Interessant ist nun, wie sich die Probanden im Laufe der Zeit entwickeln. Alle belegten einen Programmierkurs und schlossen den Kurs mit einer Prüfung ab. Dehnadi und Bornat wollen nun festgestellt haben, dass einzig die Konsistenten zu bemerkenswert guten oder mittelmäßigen Programmierern werden. Die Inkonsistenten und Blanken bleiben bemerkenswert programmierschwach. Es will fast so scheinen, als lege der frühe Test als Novize die Zukunft in Ketten: einem Inkonsistenten bzw. Blanken scheint der Eintritt in die Programmierwelt verwehrt. Die Autoren schreiben:
[...] it is extremely difficult to teach programming to the inconsistent and blank groups.
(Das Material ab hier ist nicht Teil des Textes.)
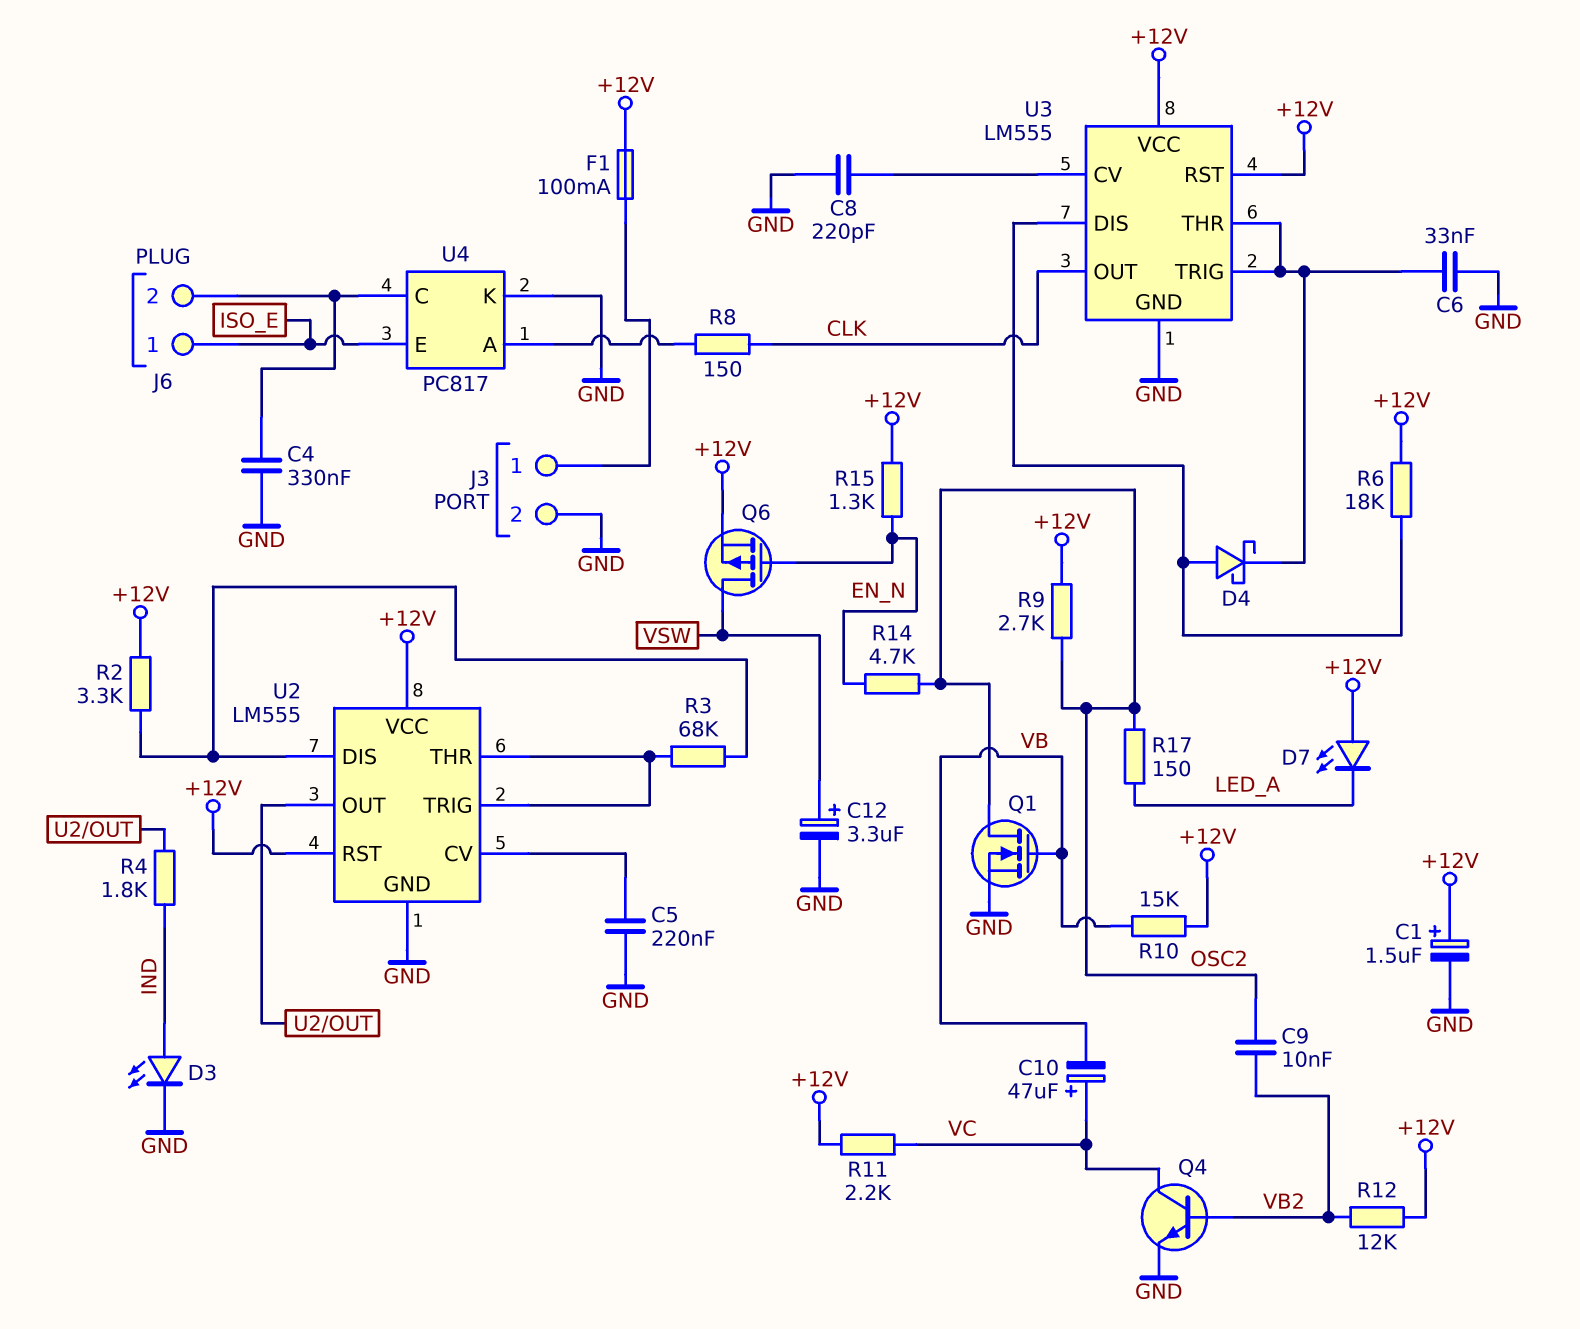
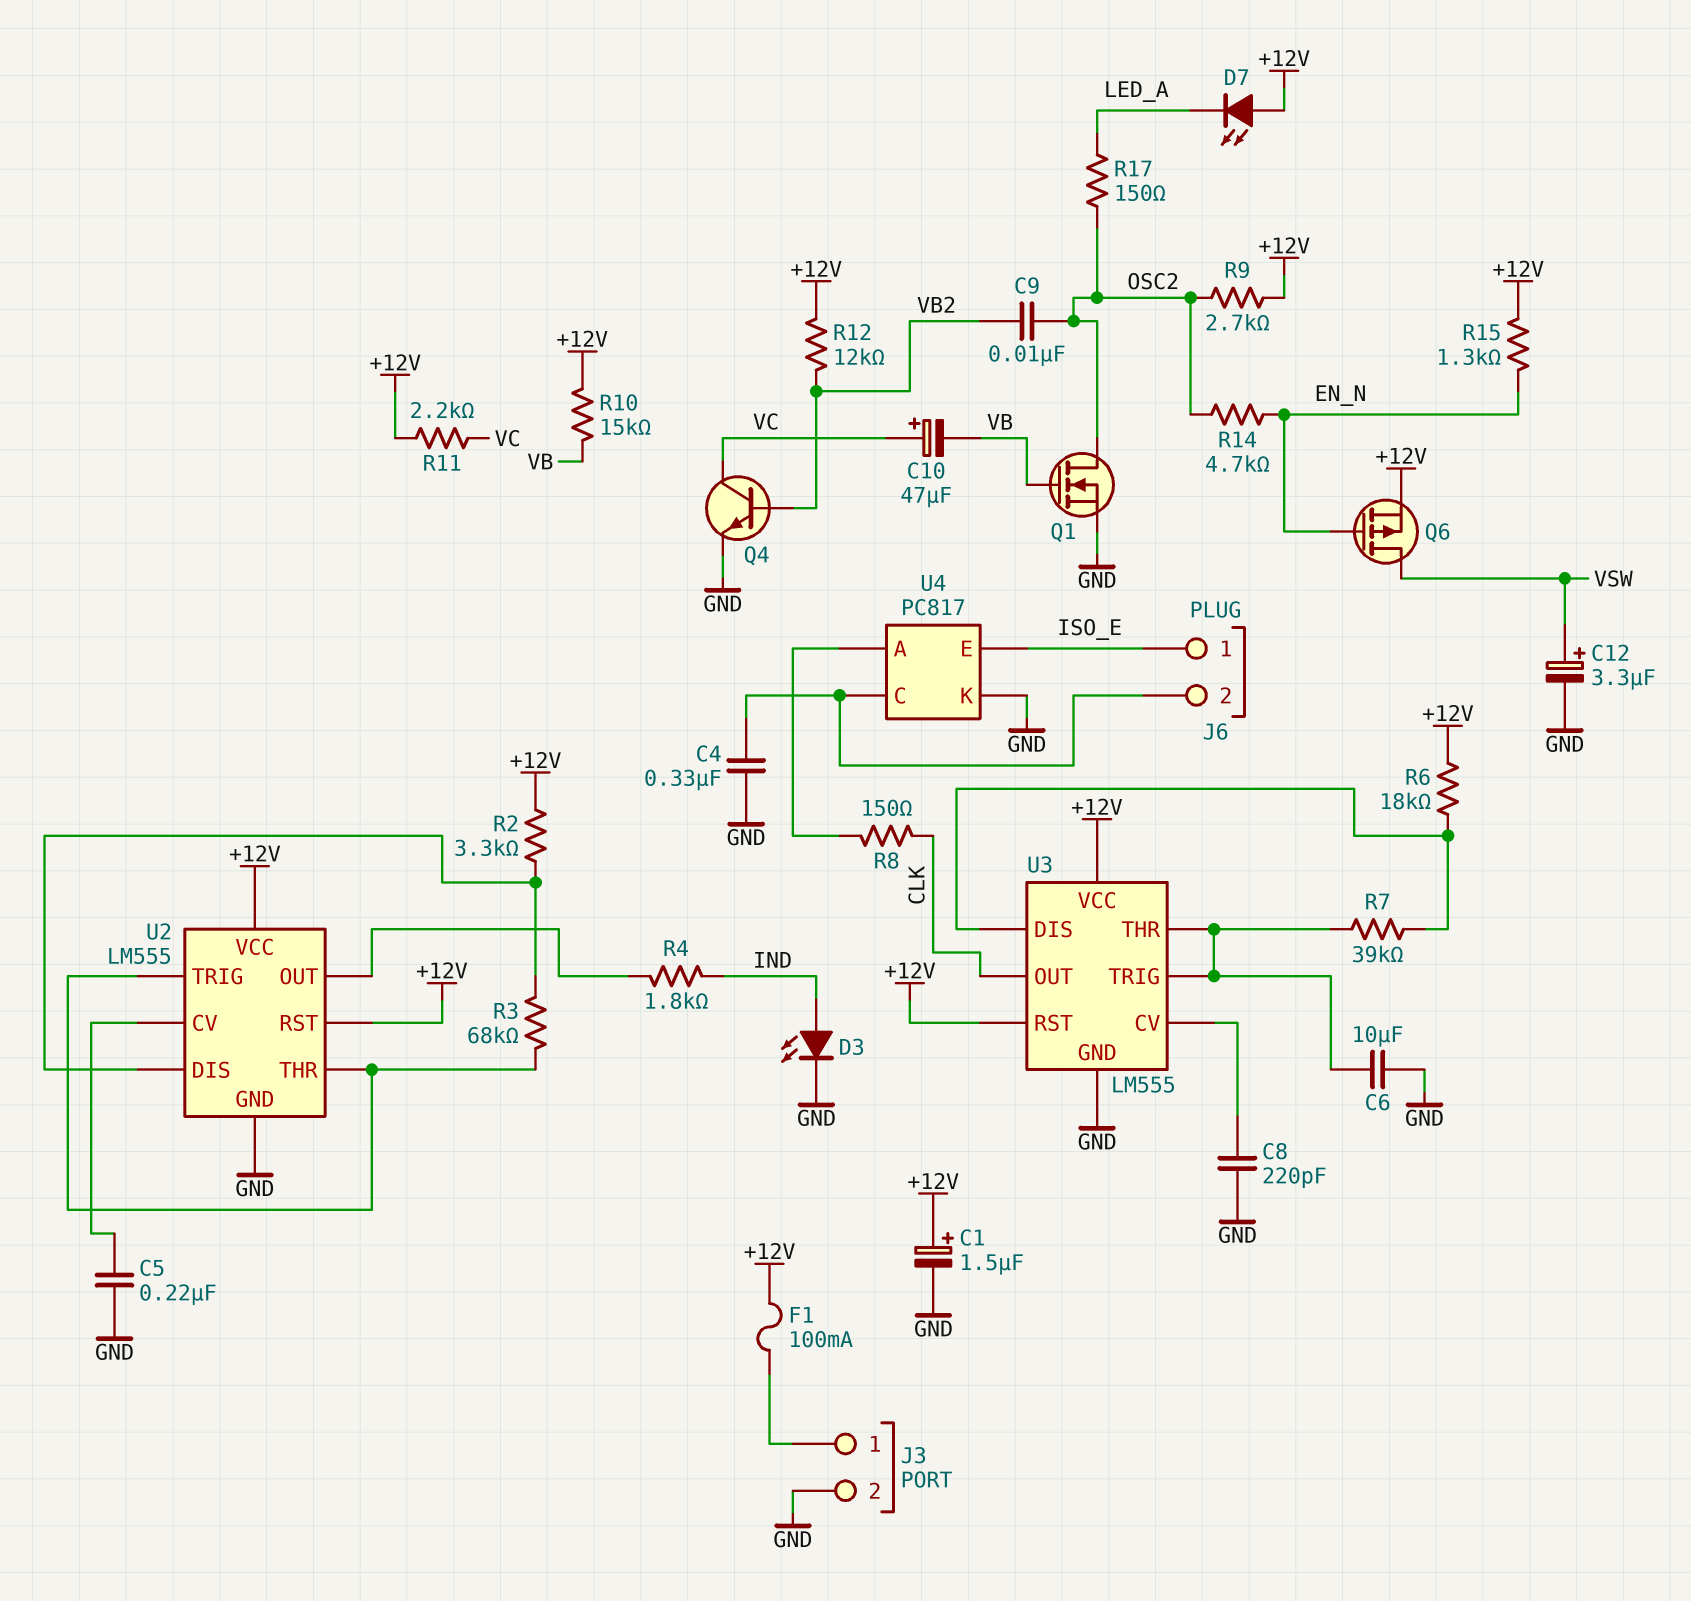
C6: 33nF (GND, U3/THR) -> 10uF (GND, U3/THR)
D4: schottky (A U3/DIS, K U3/THR) -> none
R7: none -> 39k (U3/DIS, U3/THR)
It might be possible to teach them, if we concentrated on trying to persuade them to see a programming language as a system of rules ([...]).
Vor diesem Hintergrund scheint es besonders fragwürdig, so die Autoren, Java als erste Programmiersprache zu unterrichten. Java wird nicht über ein einfaches Regelwerk definiert, sondern über einen mehrere Hundert Seiten umfassenden Standard.
Mich machen diese Ergebnisse nachdenklich. Was sind die Konsequenzen daraus? Sollten manche Studierenden lieber die Finger von der Informatik lassen, weil ihre Hirne nicht so regelbasiert wie Computer tickern? Andererseits: Nicht jeder Software Engineer muss ein Programmierstar sein. Oder haben wir schlicht noch nicht das richtige Unterrichtsmodell für Programmiersprachen gefunden? Ich hoffe sehr, dass dieser Untersuchung weitere Studien folgen, die besser und erkenntnisreicher sind.